Woessner’s documentation of Seidl’s memory did not mention that the committee still went by the Shorewood site.
It was rainy, windy, and cold, several documents noted. The bus stopped on the escarpment overlooking the golf course and the bay. Several committee members did not get off and looked out from the bus windows, said Anderson.
Seidl remembered committee members were given a police car tour of the Larsen site, bags of apples from its orchard, and a “pro-Larsen presentation” over lunch by the Oneida Golf and Country Club.
“I was frustrated because I had a beautiful and unusual site on the bay, but no one seemed interested,” Seidl told Woessner, except for then-Mayor Donald Tilleman who was concerned a campus would hinder planned industrial growth on the west side.
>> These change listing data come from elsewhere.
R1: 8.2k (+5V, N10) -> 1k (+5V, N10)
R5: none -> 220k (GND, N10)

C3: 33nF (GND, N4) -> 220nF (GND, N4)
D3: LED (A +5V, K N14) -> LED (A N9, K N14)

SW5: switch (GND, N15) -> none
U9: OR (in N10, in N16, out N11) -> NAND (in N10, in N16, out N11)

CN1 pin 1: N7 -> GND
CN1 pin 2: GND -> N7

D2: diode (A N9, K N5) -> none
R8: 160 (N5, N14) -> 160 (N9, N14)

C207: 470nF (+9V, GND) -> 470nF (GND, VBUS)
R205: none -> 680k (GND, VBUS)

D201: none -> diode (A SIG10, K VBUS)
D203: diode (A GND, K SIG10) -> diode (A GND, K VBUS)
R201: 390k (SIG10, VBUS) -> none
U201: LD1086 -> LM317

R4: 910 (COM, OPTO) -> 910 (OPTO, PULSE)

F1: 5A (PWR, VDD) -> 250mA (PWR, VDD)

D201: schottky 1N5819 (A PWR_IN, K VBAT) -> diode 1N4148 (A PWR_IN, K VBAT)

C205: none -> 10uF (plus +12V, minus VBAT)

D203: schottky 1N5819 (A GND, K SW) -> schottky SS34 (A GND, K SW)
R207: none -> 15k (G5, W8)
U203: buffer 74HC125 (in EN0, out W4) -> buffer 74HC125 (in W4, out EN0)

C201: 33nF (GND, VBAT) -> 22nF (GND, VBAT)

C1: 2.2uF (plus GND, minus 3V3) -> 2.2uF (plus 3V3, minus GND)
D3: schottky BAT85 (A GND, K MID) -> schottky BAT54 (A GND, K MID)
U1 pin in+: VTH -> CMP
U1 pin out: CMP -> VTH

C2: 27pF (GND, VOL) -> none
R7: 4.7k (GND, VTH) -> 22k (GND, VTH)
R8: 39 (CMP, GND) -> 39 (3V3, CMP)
Official reports were more neutral. The site group was “noncommittal,” the Press-Gazette reported the following day. Seidl also noted that later in February, the head of the state site selection committee did not give him any indication of a preferred site, despite Seidl’s extensive lobbying. He’d driven down to Milwaukee in a blizzard for a meeting with the committee head despite being told such an action was not necessary.
The site selection committee report came out Feb. 25, 1966. Most of the locations, the report said, would be suitable for a campus. None fulfilled them all. Some however, “very well satisfied most of the criteria. So the committee focused on factors of greatest importance.” The campus must be centrally located in northeastern Wisconsin. It had to have “long-range considerations.” It must be close to the existing two-year college. It had to be aesthetically pleasing. And it must be accessible to the greatest number of students.
The Shorewood site was unanimously chosen. The committee remarked its location in Green Bay. There were 535 acres of land that could immediately be given to the state with the option to buy more, guaranteeing long-term campus growth. It was the closest of any site to the existing two-year college. It was also beautiful.
“A properly planned development on the Shorewood site,” the report read, “will produce one of the most attractive university campuses in the nation.”
Seidl would not get to enjoy the decision. City of Appleton took Seidl to court, accusing him of having a back door into the selection process, allegations that were later dropped. Some accused Seidl of chicanery and profiteering. Some prominent locals wanted to reverse the decision and move the campus to the Larsen site, which was also dropped.
He would think about the consequences for four decades despite other achievements ― selling the land to become the East Town Mall, pulling together Allouez’s Langlade Park, and keeping open the doors of Seidl and Associates.
Andersen never asked the intentions behind Seidl’s work pulling the proposal together, and she never got to. He died in 2015, the year of UWGB’s 50th anniversary.